In the beginning there was controversy. Well-calculated and admittedly cynical, it still had a legitimate established history, as the showmanship present even in critical darlings like Hitchcock attests. The second Human Centipede as we all know pushed things further, attaining that coveted horror badge of honour – the BBFC ban. Now however, with the third film, the tide has turned, the wave has broken and the majority of critics instinctively have completely turned on the already divisive films.
It’s a common response in horror, sure, where the first instalment or two is met with significant interest and acclaim, or at the very least is seen as a significant cinematic touchstone, and then, through the relentless nature of ‘The Sequel’, critics almost seem obliged to dismiss the later films out of hand instead of considering them on their own merit. Recently both Saw and Paranormal Activity underwent this critical trajectory, and it appears the latest victim of the trend is Tom Six’s controversially iconic series.
Normally this trend isn’t so discernible, clouded by the fact the films often become very by-the-numbers (as was the case with the Saw franchise). But here with the ‘pede series, it’s abundantly clear. Critics do not see the films as an opportunity to be critics; to explore aspects of culture and society, be it the archetypes of the horror film meeting the novelty of exploitation, representations of media violence, the depiction of crime and punishment in America or simply metatextuality. Instead it’s an excuse to get out the hatchets and go to town on something into which people have invested their time, energy, imagination, passion. It’s an excuse to wheel out colourful metaphors and rhetorical devices – after all nobody’s expecting anyone to take these films seriously, are they?
The fact is, there’s something of value, or significance, or interest, in every film. The critic should have the desire to articulate these things, and be equipped with a knowledge of film history and canons to support their claims. Not to pile on with their knowing indifference and snooty elitism. The end goal should be deeper understanding. Instead it seems to be to flatly ward people away from viewing. That’s consumer guidance, not criticism, and there’s little more condescending to the readership ostensibly being guided than saying “I’ve decided for you this isn’t worth your time, and because I’ve seen more films my opinion is more valid”.
Of course not everyone is going to appreciate everything, I’m not suggesting that. But to send in a critic, or to voluntarily go as one yourself, when that voice is already negatively biased towards the film in question benefits no one. Likewise, if the individual you sent to review the first two films in a horror series is still employed by you, maybe don’t choose another critic who seems averse to genre cinema to miss the point entirely. In this case, I’m looking at you Little White Lies, but it’s a tactic all too often employed in criticism. Let the writers grow with the series; it’s an approach that will reward readers.
The fact is, there’s something of value, or significance, or interest, in every film.

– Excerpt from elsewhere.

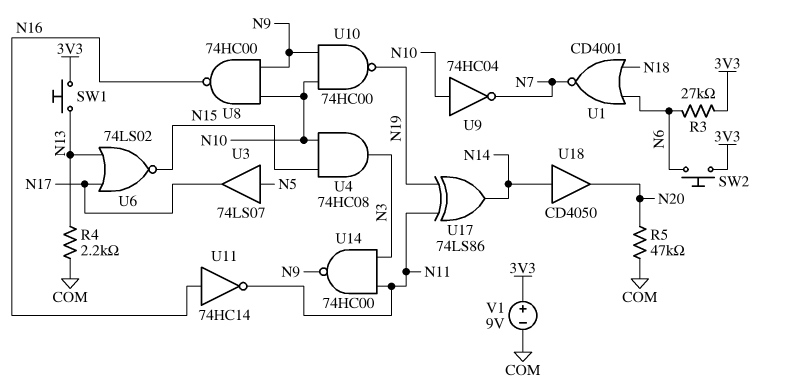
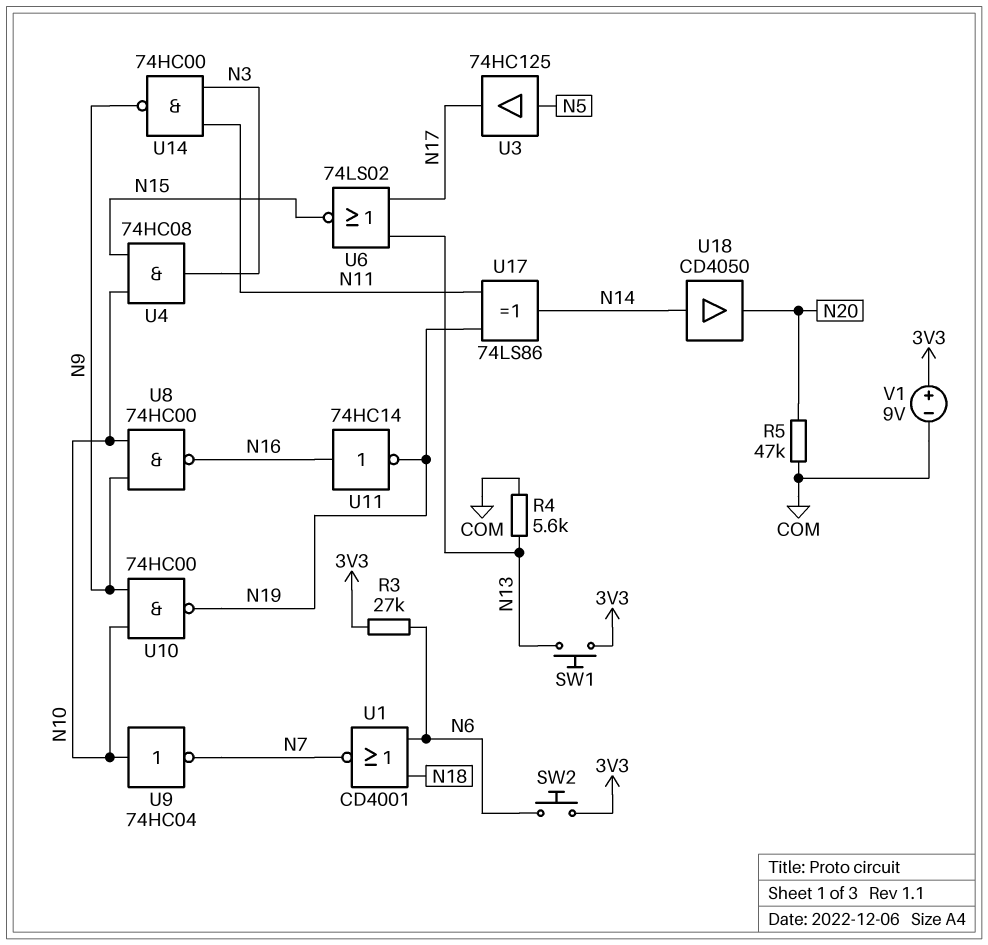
R4: 2.2k (COM, N13) -> 5.6k (COM, N13)
U3: buffer 74LS07 (in N5, out N17) -> buffer 74HC125 (in N5, out N17)
U11: NOT 74HC14 (in N16, out N11) -> NOT 74HC14 (in N16, out N19)

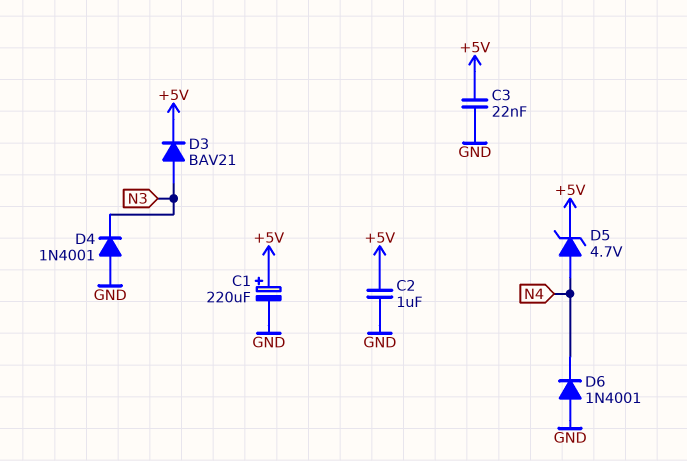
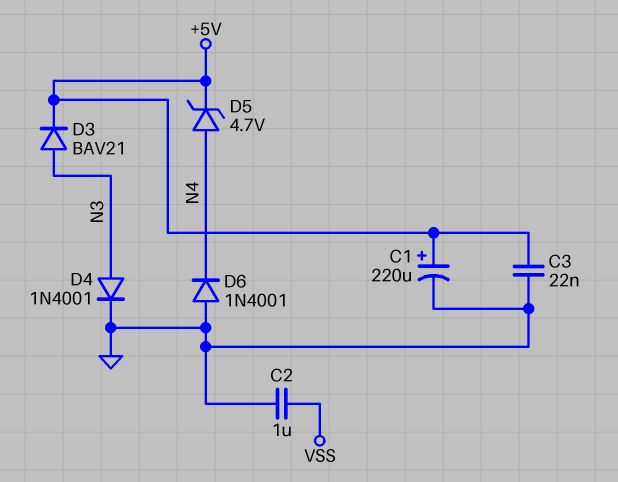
C2: 1uF (+5V, GND) -> 1uF (GND, VSS)
D4: diode 1N4001 (A GND, K N3) -> diode 1N4001 (A N3, K GND)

Of the responses from major critics, only two have approached Centipede 3 with open minds (if not open arms): Kim Newman – an established genre critic – and The Guardian’s Peter Bradshaw. In a video review published on July 10th, it is clear Bradshaw doesn’t worship the film, but the sense he feels it should be given a fairer shake than it has been is palpable, and that it deserves more fairness than the glib remarks Henry Barnes is affording it is evidently a perspective Bradshaw and I share. Individual men though aren’t enough. We have to all collectively want better for criticism and the films they’re responding to. We can’t condemn The Hollywood Machine™ while our own house is in such laughable disorder.
Ultimately, there’s something of an inverted Tolstoy to this phenomenon. All the negative reviews are alike; they talk of the film’s excesses but not what they mean, how they work or their effect. They are simply used as a tool to bludgeon the film’s legacy with. The responses which don’t brush the film off all find something different to discuss, using the film as a springboard for musings and arguments. Which I ask you, in the end, is more conducive to the wider cinematic discussion? It may well be fun making up riffs and variations on shit and anuses, bonding in the lynch mob, but where’s it all leading?